We now show that \begin{align} \operatorname{supp}(\mu*\nu)\subset\overline{\operatorname{supp}(\mu)+\operatorname{supp}(\nu)}\tag{2}\label{two} \end{align} Suppose $z\in\operatorname{supp}(\mu*\nu)$. Let $X=\operatorname{supp}(\mu)$ and $Y=\operatorname{supp}(\nu)$. By Fubini-Tonelli's theorem, for any $\varepsilon>0$ \begin{align} 0<(\mu*\nu)\big(B(z;\varepsilon)\big)=\int_X\nu\big(Y\cap(B(z;\varepsilon)-x)\big)\,\mu(dx) \end{align} This means that for some $x\in X$, $\nu\Big(Y\cap(B(z;\varepsilon)-x)\big)>0$. This in turn implies that there exists $y\in Y\cap(B(z;\varepsilon)-x)$, that is $x+y\in B(z;\varepsilon)\cap(X+Y)$. Thus $z\in\overline{X+Y}$, and \eqref{two} follows.

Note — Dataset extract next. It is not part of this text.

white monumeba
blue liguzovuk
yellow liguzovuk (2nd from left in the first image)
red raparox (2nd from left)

To complete the solution of the OP's question notice that is $X$ and $Y$ are compact subsets of $\mathbb{R}^n$, then $X+Y=\overline{X+Y}$.
The statement in the OP's posting also holds when either of the supports $X$ or $Y$ is compact. This last statement requires a little extra work.